As it turns out, this is only one small aspect of the story. The movie is much more about Oliver (Ewan), a single graphic designer, dealing with the recent death of his father, Hal (Plummer) while he embarks on a relationship with French actress Anna (Laurent). As the romance develops, the film flashes back to Oliver's experiences with his father as Hal acquires a new lover, new friends and a new outlook on life, as well as to Oliver's boyhood memories of his lonely, off-kilter mother (Mary Page Keller).
Add in the visual tricks (the photographic montages, shots of Oliver's drawing work, the aforementioned dog) and this may sound a bit jumbled, but the movie does a great job of cross-cutting between the time frames and using to the time jumps and other stylistic quirks (yes, including the talking dog) to enrich the characters and storyline with a great deal of charm and humor.
We understand perfectly Hal's reluctance to come out of the closet earlier and his joy in his newfound identity, as well as Oliver's difficulty taking risks in his own personal life. And although the film is resolutely told from Oliver's point-of-view, the film also takes time to round out Anna's character, who has her own share of personal baggage. I can't remember the last time I actually cared about the outcome of a romance in a movie, but I sure did in this one.

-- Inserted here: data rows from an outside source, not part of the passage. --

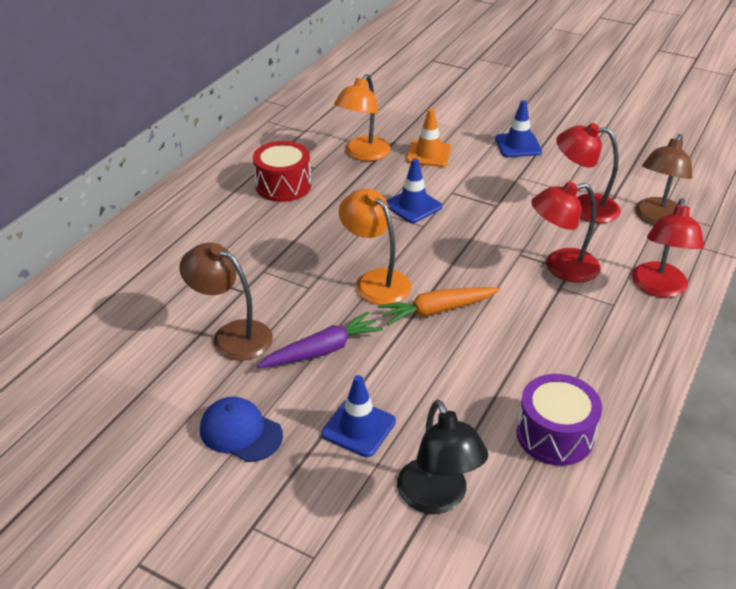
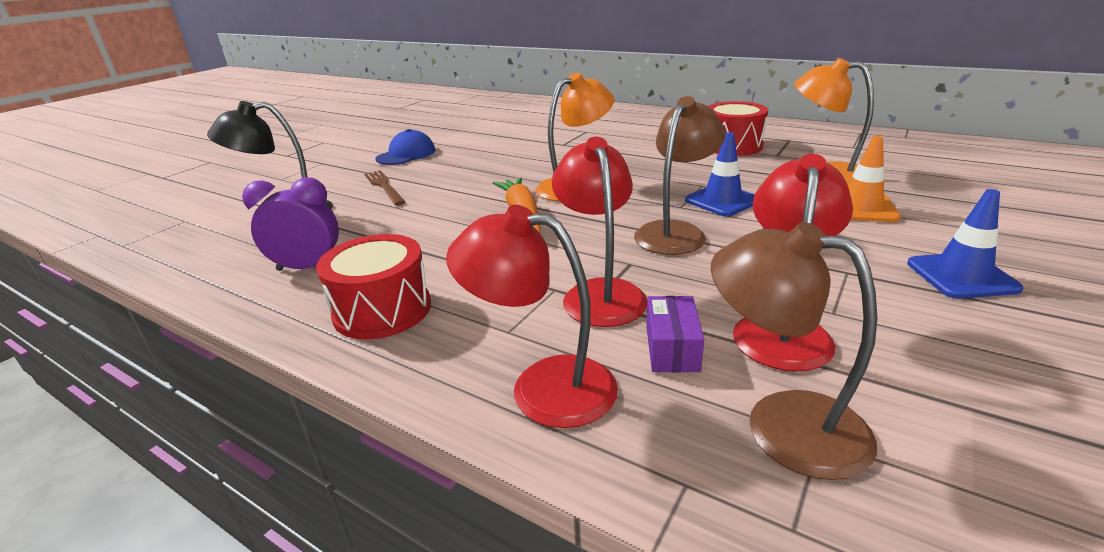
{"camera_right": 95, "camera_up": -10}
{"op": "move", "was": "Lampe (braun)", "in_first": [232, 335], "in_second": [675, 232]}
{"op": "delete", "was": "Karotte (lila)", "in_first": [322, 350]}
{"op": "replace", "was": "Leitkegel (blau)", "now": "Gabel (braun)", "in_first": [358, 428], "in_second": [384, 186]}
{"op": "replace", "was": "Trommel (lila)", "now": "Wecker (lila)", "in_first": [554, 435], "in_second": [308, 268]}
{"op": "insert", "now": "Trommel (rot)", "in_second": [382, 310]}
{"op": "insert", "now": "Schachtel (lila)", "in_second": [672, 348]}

Best of all, this is a movie that has something to say; namely, that whether you're a gay man in his 70's, an alienated bachelor in his 30's, or a globe-trotting actress in her 20's, we're all "beginners" at life and love and the important thing is to never throw in the towel. As someone who feels she is forever stumbling around in roles of wife, mother, and aspiring writer, and doing a crappy job at all of them, it's a sentiment I can certainly relate to. If you can as well, go see "Beginners" and tell me what you thought.